The result is an array of eavesdropping tactics, some of which have been used with great success in Dallas terrorism and corruption cases.

Vehicle trackers, wiretapping, cellphone GPS tracking are the updated versions of old-school, but still effective, tactics such as “sneak and peek” operations and simple covert surveillance.

“This stuff can be used to catch bad guys,” said Andrew Blumberg, a University of Texas math professor who studies technology and digital privacy issues.

“But the fact that you can do good things with it doesn’t outweigh the potential for abuse,” he said. “We need to have a national conversation about what’s acceptable,” he said.

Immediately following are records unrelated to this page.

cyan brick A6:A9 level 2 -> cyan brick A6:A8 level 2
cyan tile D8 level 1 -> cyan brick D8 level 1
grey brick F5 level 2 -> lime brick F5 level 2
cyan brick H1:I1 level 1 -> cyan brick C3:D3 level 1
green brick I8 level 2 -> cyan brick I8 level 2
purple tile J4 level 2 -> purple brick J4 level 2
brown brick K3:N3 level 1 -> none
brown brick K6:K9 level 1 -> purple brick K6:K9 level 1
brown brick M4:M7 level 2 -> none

That conversation got more complicated recently. This summer came the revelation that spy agencies, which generally do not need court warrants for their work, have also turned their attention stateside. Long prohibited from monitoring U.S. citizens, unless they were working with a foreign power or group, government organizations such as the National Security Agency may be using cellphone data to track more people’s movements here.

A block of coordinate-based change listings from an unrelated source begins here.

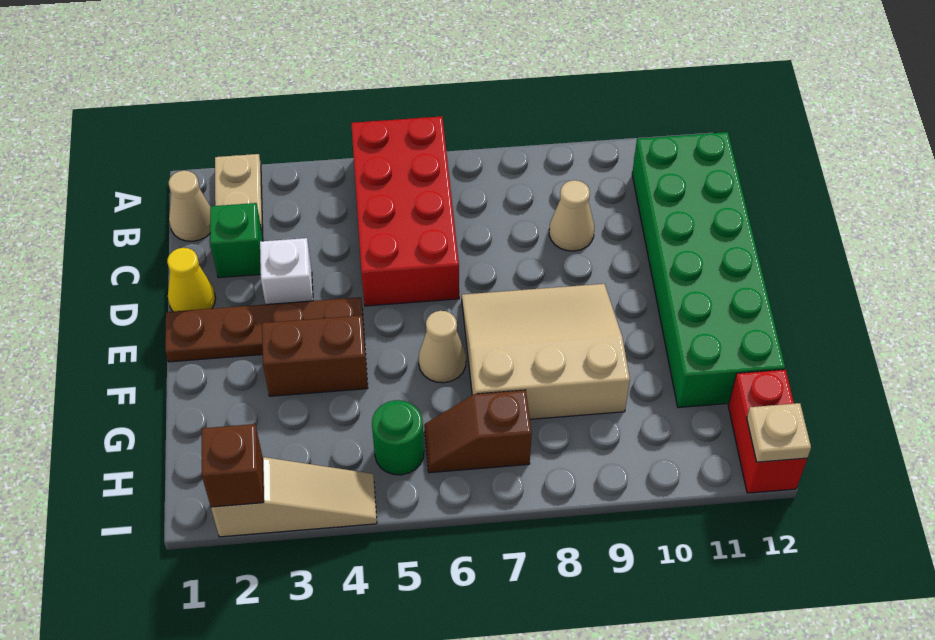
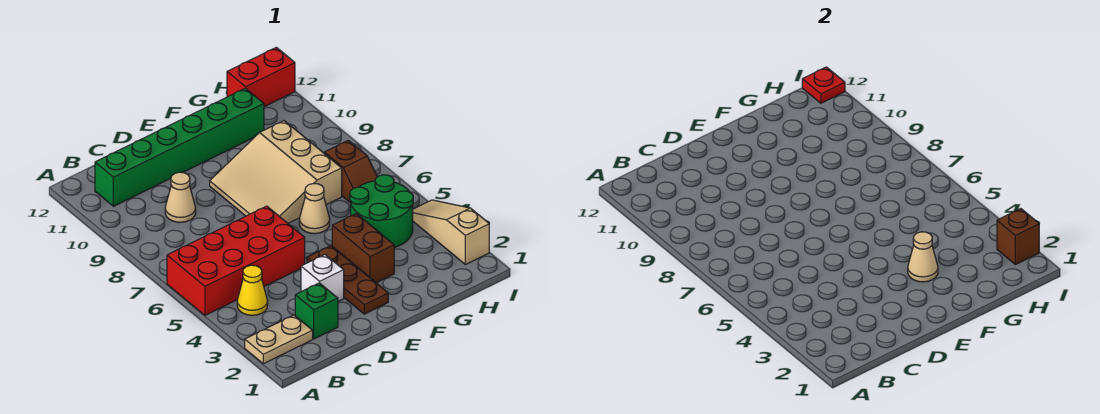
tan cone B1 level 1 -> tan cone F3 level 2
green brick B11:G12 level 1 -> green brick B11:G11 level 1
yellow cone D1 level 1 -> yellow cone B4 level 1
brown plate E1:E4 level 1 -> brown plate E2:E4 level 1
green round brick H5 level 1 -> green round brick G4:H5 level 1
tan plate I12 level 2 -> red plate I12 level 2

“There are certain circumstances where that authority may exist,” was the cryptic answer NSA general counsel Matthew Olsen gave the Senate Select Committee on Intelligence in July during his confirmation hearing to head the National Counterterrorism Center.

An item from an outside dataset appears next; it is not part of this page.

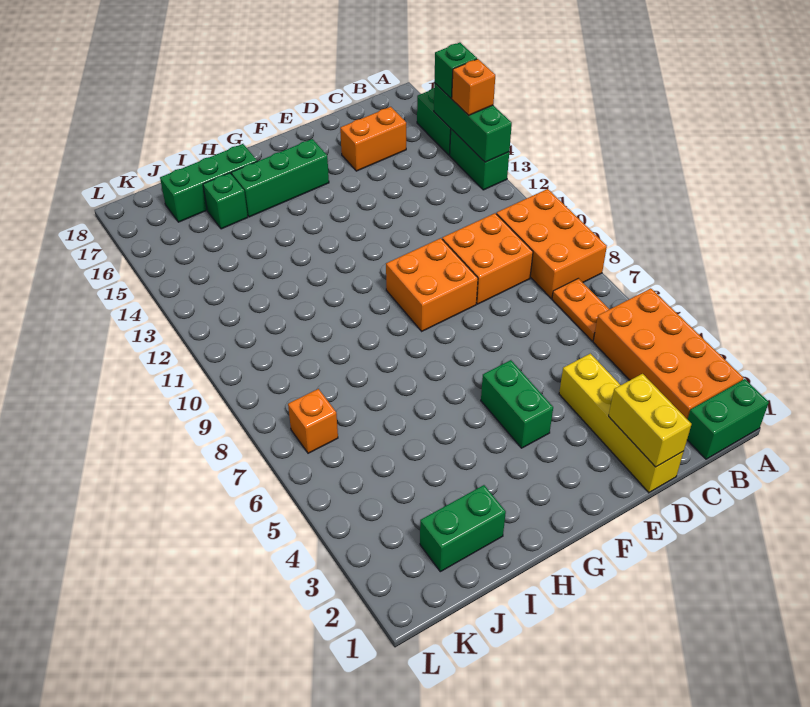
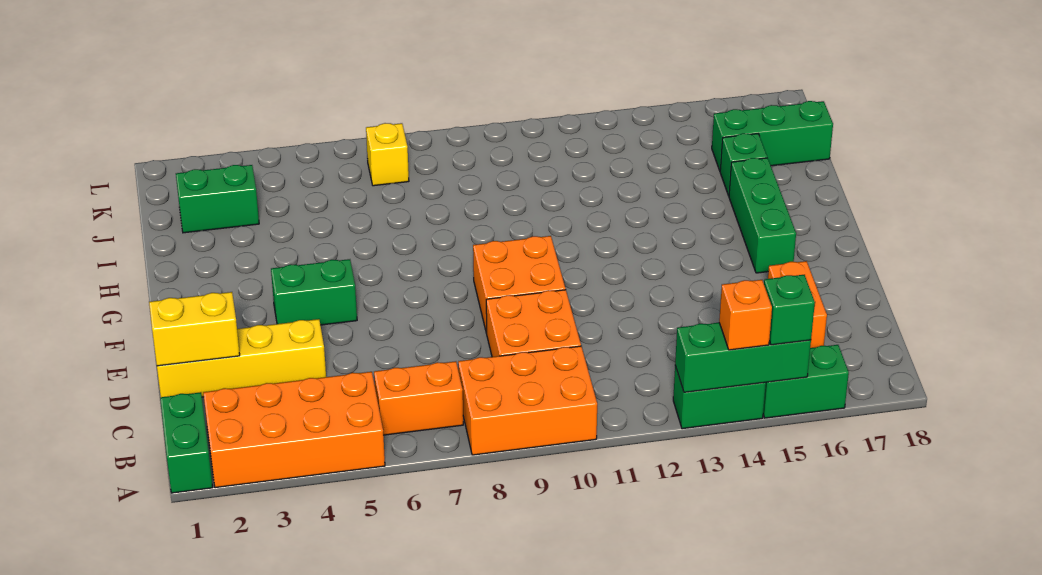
orange plate B6:B7 level 1 -> orange brick B6:B7 level 1
green brick H17:J17 level 1 -> green brick J16:J18 level 1
green brick I2:J2 level 1 -> green brick J2:J3 level 1
orange brick K7 level 1 -> yellow brick K7 level 1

Olsen was asked to elaborate, but the details are classified. The exchange has stoked the debate on how far the government can go in watching, listening to and monitoring the activities of its bosses: the American people.
It's little wonder, then, that the manufacturers of the device mentioned above are actually suggesting a business model for people to make money with their product:
Make Up To $900 In 3 Hours Debugging Homes Or Businesses Of Eavesdropping Devices & Hidden Cameras
For every "Bug," "Telephone Tap," "Spy-Cam" and "GPS Tracking Device" that is sold, there are 20 - 30 people out there that are afraid that they are being secretly watched and/or listened to. If you've ever thought about entering one of the most interesting, exciting and extremely lucrative businesses around today, look no further. The Counter Surveillance industry is exploding with opportunity. The universal desire to escape this surreptitious Eavesdropping has now created a fantastic opportunity for individuals and firms that can once again restore this rapidly vanishing privacy. And now you can do it all with this tiny pocket sized device.
I think they're right that the diminishing arena of personal privacy, particularly in public spaces, over time will create greater demand for "counter-surveillance" devices and services. I could even see auto manufacturers advertising devices that identify GPS trackers as an add-on feature in new vehicles for buyers who place a premium on their personal privacy. If one actually thinks your conversations, location or personal information are valuable enough for someone to engage in electronic surveillance, $500 is a relative bargain to prevent it. Indeed, as government and private-sector use of surveillance technology grows, and as this kind of counter-surveillance technology becomes more common and less expensive, I can see the day coming when these types of devices are as common as burglar alarms or other such security devices.

The Supreme Court will decide soon whether GPS tracking without a warrant is constitutional. But in the end, it may be the market that decides whether the tactic is viable.